Wireshark-dev: Re: [Wireshark-dev] Npcap 0.01 call for test (2nd)
From: Guy Harris <guy@xxxxxxxxxxxx>
Date: Sat, 25 Jul 2015 18:47:06 -0700
On Jul 25, 2015, at 5:08 PM, Yang Luo <hsluoyb@xxxxxxxxx> wrote:

> Hi Guy,
> 
> On Sun, Jul 26, 2015 at 7:48 AM, Guy Harris <guy@xxxxxxxxxxxx> wrote:
> 
>> On Jul 22, 2015, at 8:39 PM, Yang Luo <hsluoyb@xxxxxxxxx> wrote:
>>  
>>> One issue about this "Admin-only Mode" to Wireshark is, when opening Wireshark UI, UAC window will be prompted multiple times. As "NPcapHelper.exe" daemon only terminates itself when packet.dll is unloaded, I guess this is because Wireshark has loaded and unloaded packet.dll multiple times.
>> 
>> My *guess* is that the problem is that Wireshark *itself* rarely uses libpcap/WinPcap/NPcap; it mostly runs dumpcap to do pcap stuff, and when dumpcap is finished doing what it was asked to do, it exits.
> 
> When I opened Wireshark GUI and before I do anything (like clicking a button), the UAC has been prompted multiple times. is dumpcap running multiple times in this short period of time?

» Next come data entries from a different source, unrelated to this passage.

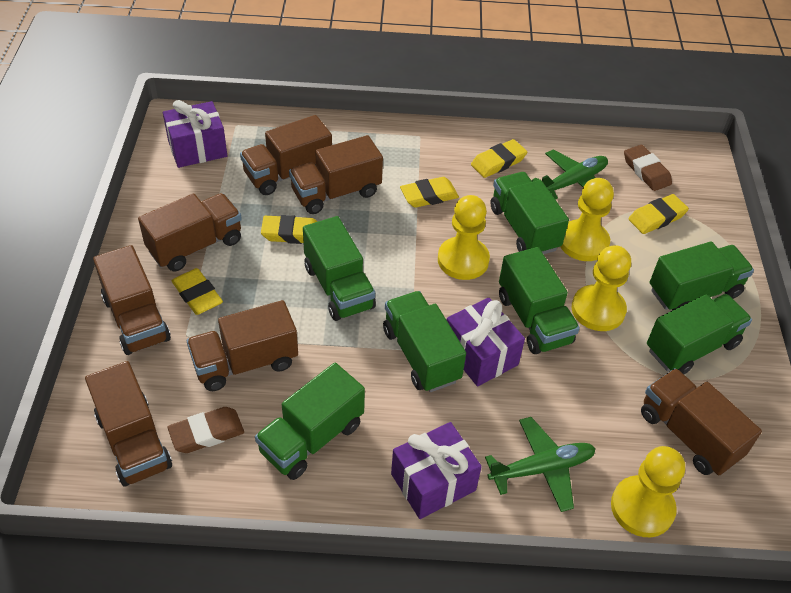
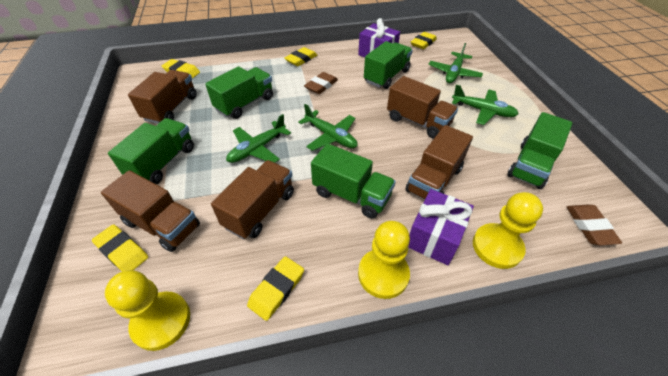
brown truck: 7 -> 5
green plane: 2 -> 4
green truck: 7 -> 5
purple gift: 3 -> 2
yellow pawn: 4 -> 3

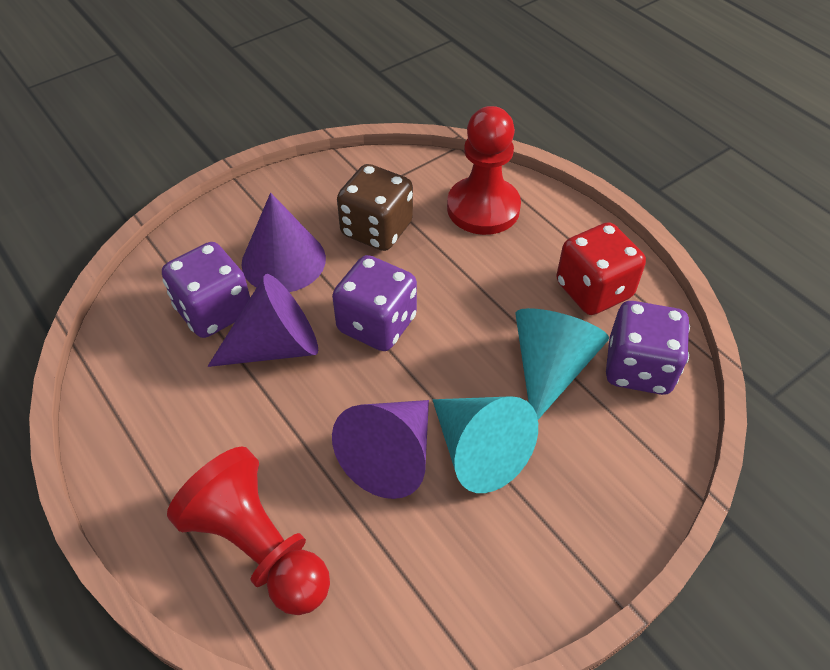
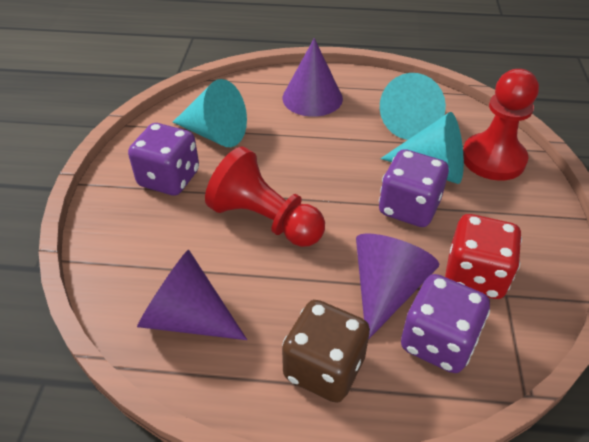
turquoise cone: 2 -> 3

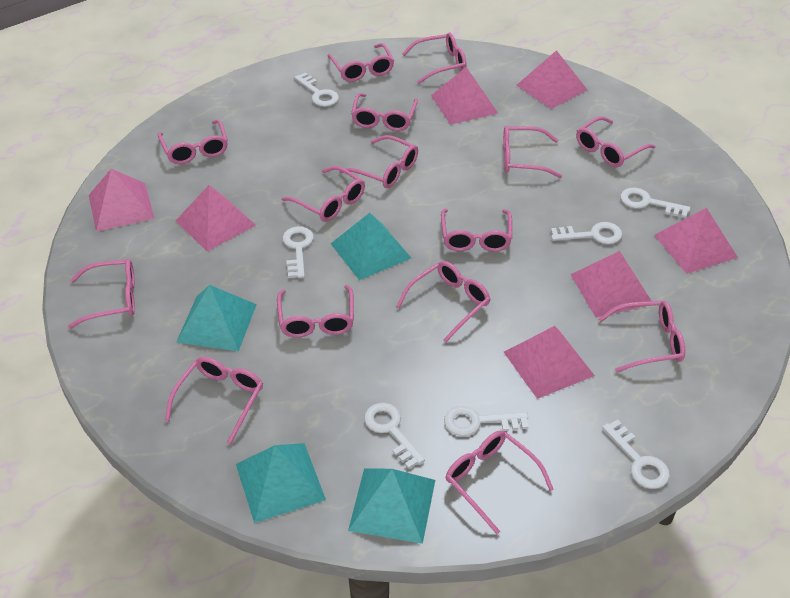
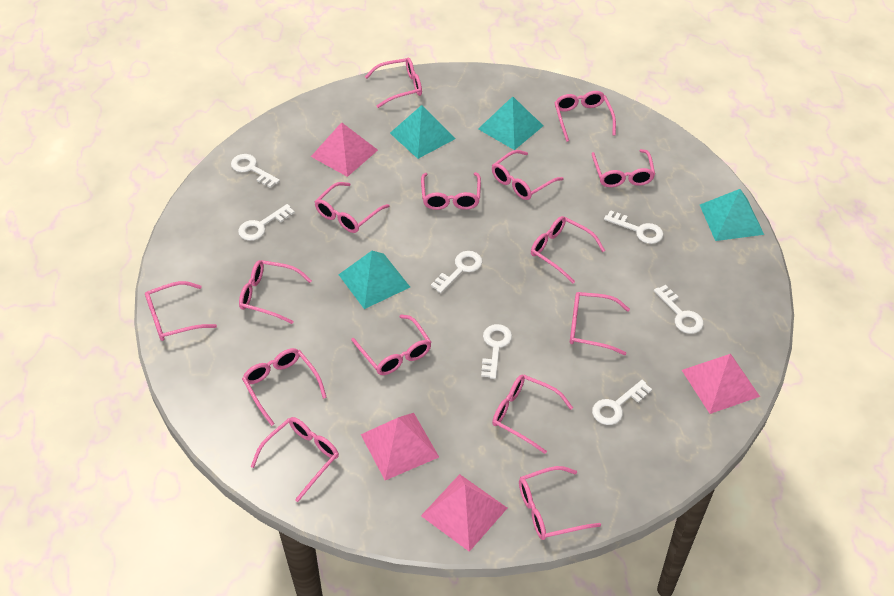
pink pyramid: 7 -> 4

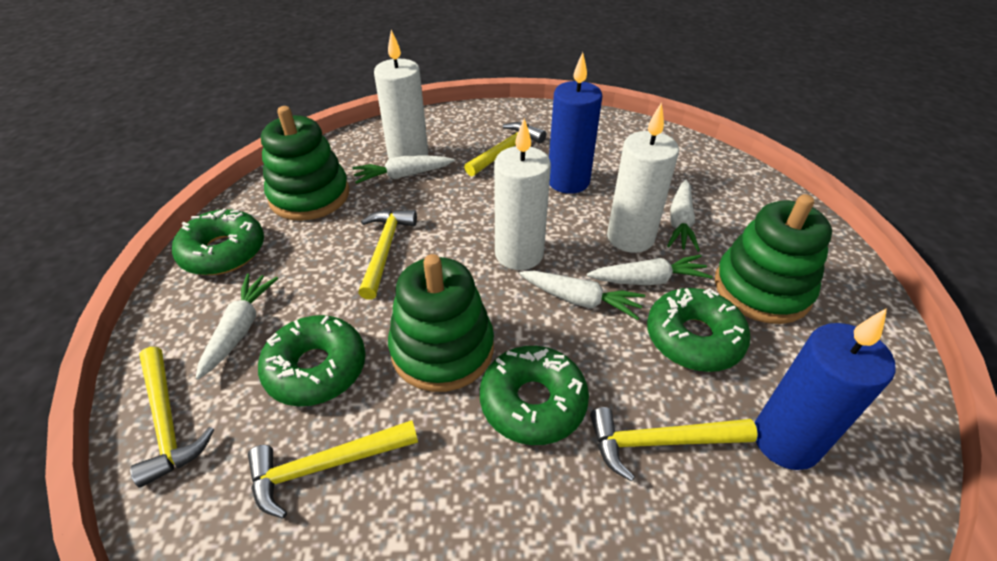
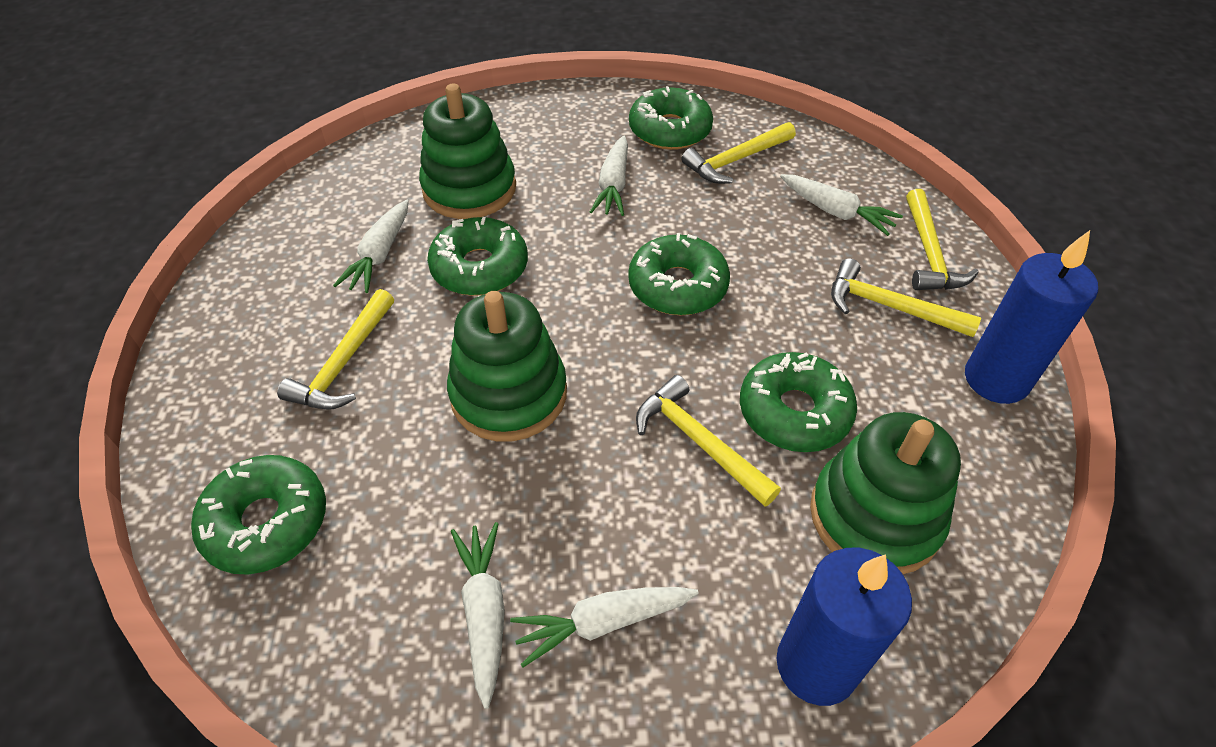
green donut: 4 -> 5
white candle: 3 -> 0

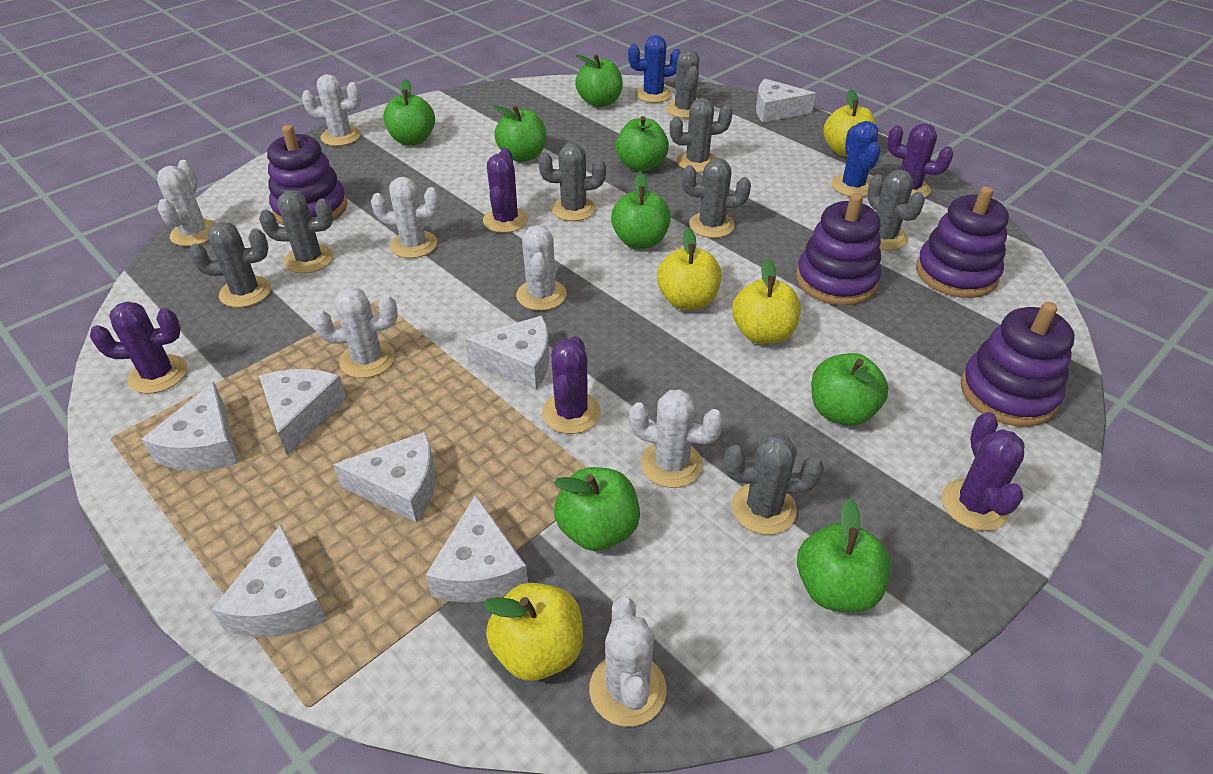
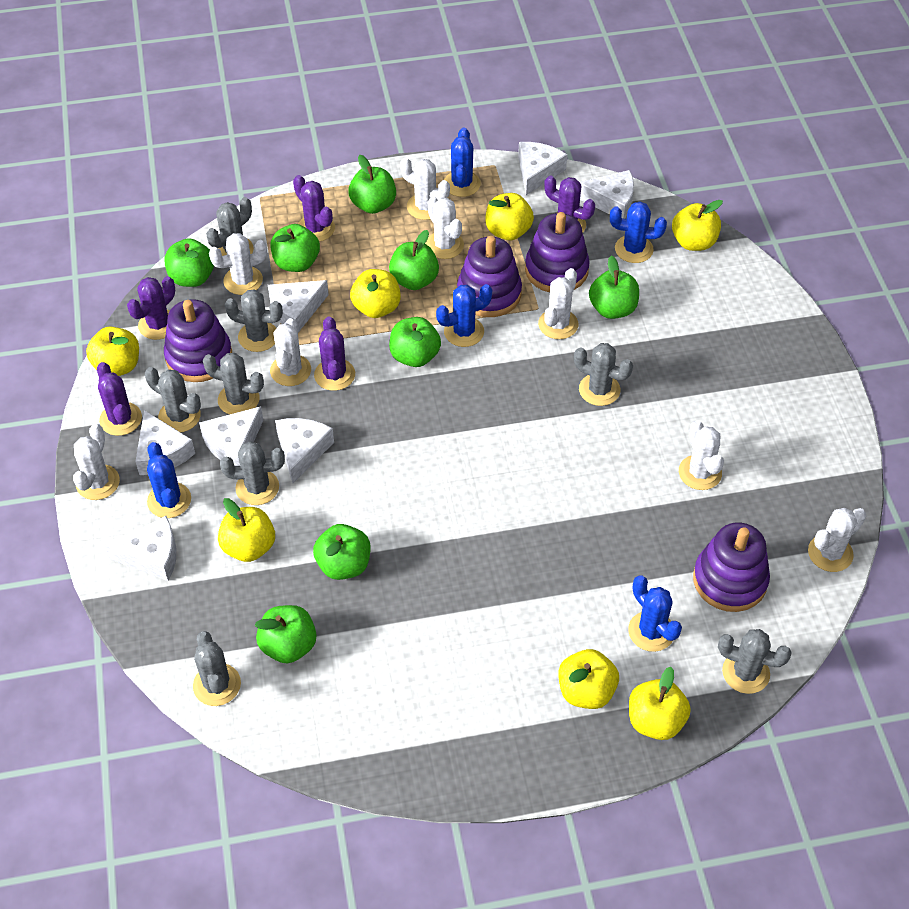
blue cactus: 2 -> 5
white cactus: 7 -> 8
yellow apple: 4 -> 7

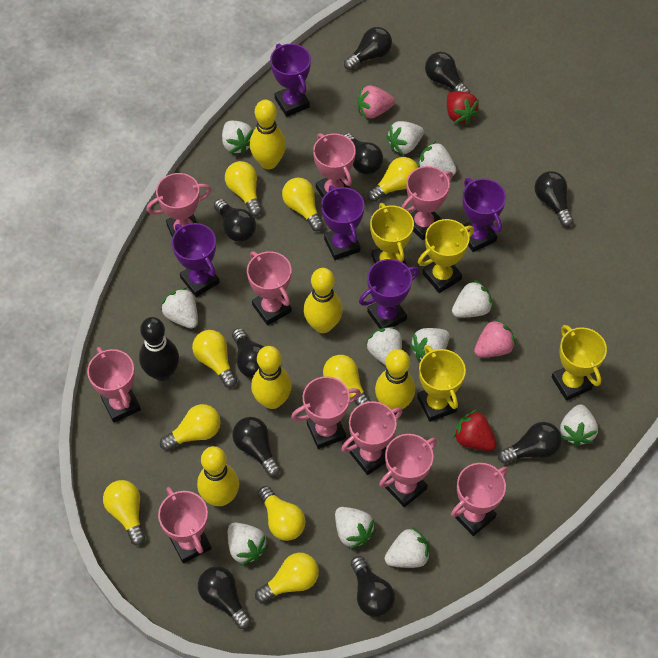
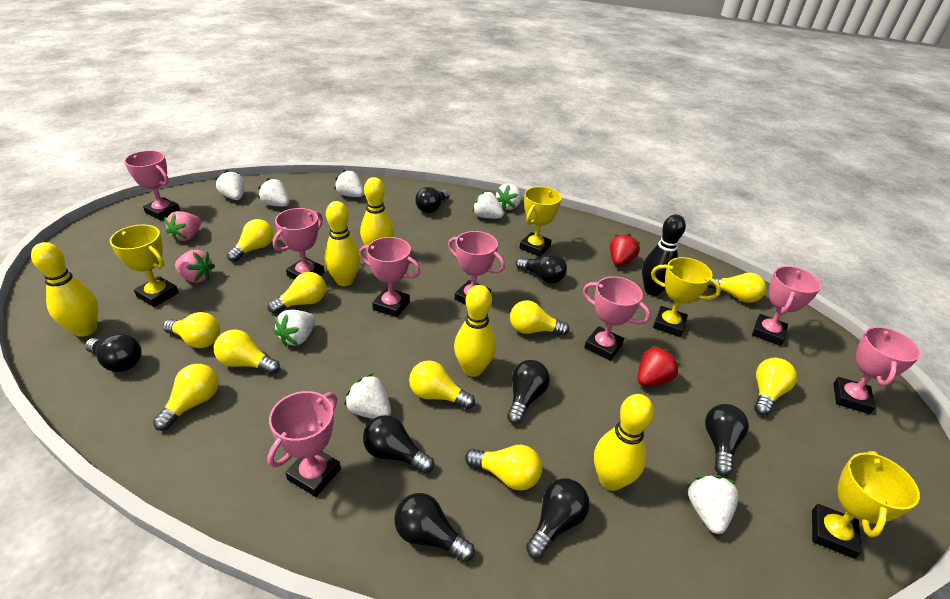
black light bulb: 10 -> 8
pink trophy: 10 -> 8
purple trophy: 5 -> 0
white strawberry: 11 -> 8
yellow light bulb: 9 -> 10

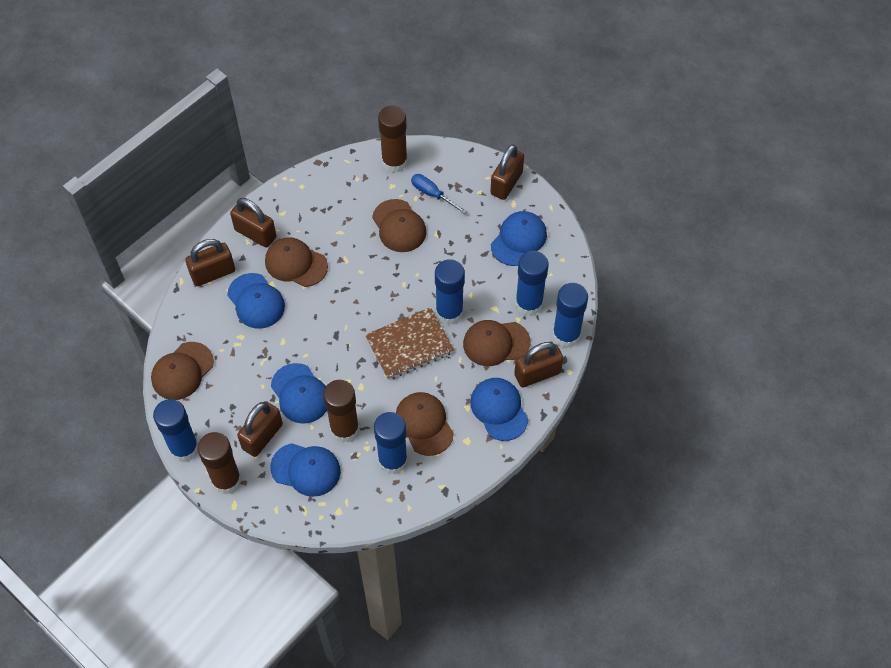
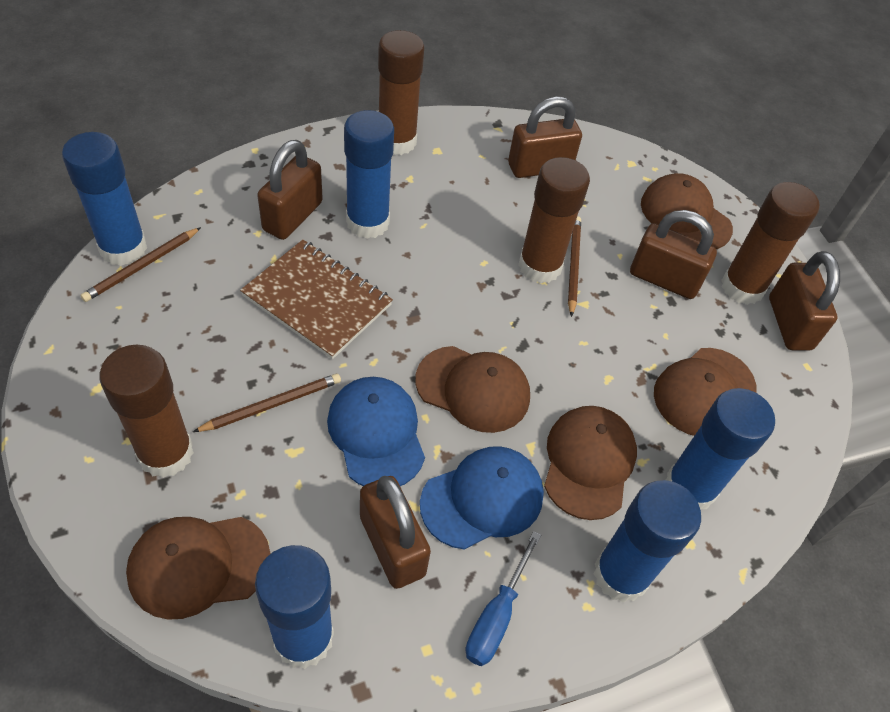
blue cap: 5 -> 2
brown glue stick: 3 -> 4
brown pencil: 0 -> 3

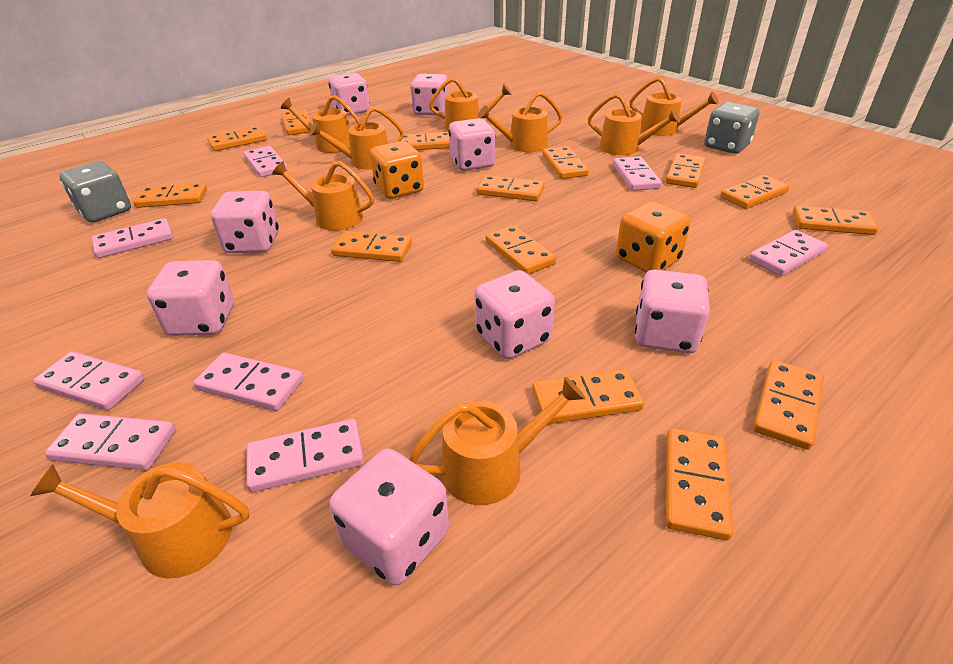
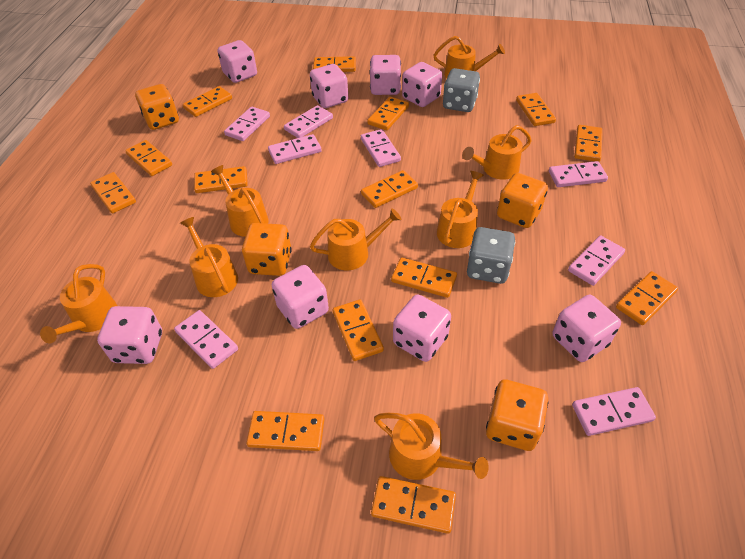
orange dice: 2 -> 4
orange watering can: 9 -> 8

Probably.  It's run to get a list of interfaces (which may happen more than once) and it's also run to get the incoming packet statistics (that runs continuously until the capture is started).
>  
>> If, on all platforms that support the "pcap has a helper to do the stuff that requires privileges" model, we have Wireshark and TShark *directly* call pcap, that should fix the problem.  Currently, NPcap is the only platform where that happens, but I'd like to make libpcap use it on every UN*X it can (which I think should be all of them).
> 
> Great. IMO "NPcapHelper.exe" daemon only terminates itself when packet.dll is unloaded is a reasonable design. Maybe Wireshark can improve this part to reduce Npcap library load times.

Getting dumpcap out of the way could also allow some TShark stuff to be cleaned up - if it's just capturing, dissecting, and printing, there wouldn't need to be a capture file, nor would there need to be some scheme where dumpcap pipes the packets to TShark.

> And it will be a great work if this security feature can be implemented in other platforms like Unix and Linux

"Unix" isn't a platform, it's a family of platforms; I prefer the name "UN*X", myself, as it includes everybody (Solaris, AIX, HP-UX, OS X, Linux, *BSD, etc.).

As far as I know, this can be done in *all* of the UN*Xes libpcap supports, as they all support passing file descriptors over pipes.

(Think of the Windows scheme as sneaking into somebody's house in the middle of the night, putting a package in a closet, and then sending them a notice in the mail saying where the package was put, and the UN*X scheme as just mailing the package to them. :-))

> and supported by various user softwares.

As long as the user software can provide to libpcap, if necessary, some way of launching the helper with sufficient privileges (this had better not require a GUI, as you might not have a GUI available if you're trying to capture with, for example, tcpdump or TShark; it might involve running it through sudo), it should be supported by any software (and might default to something like sudo, so that only GUI-based applications would need to specify a mechanism - and they might just be able to specify "use the default GUI mechanism").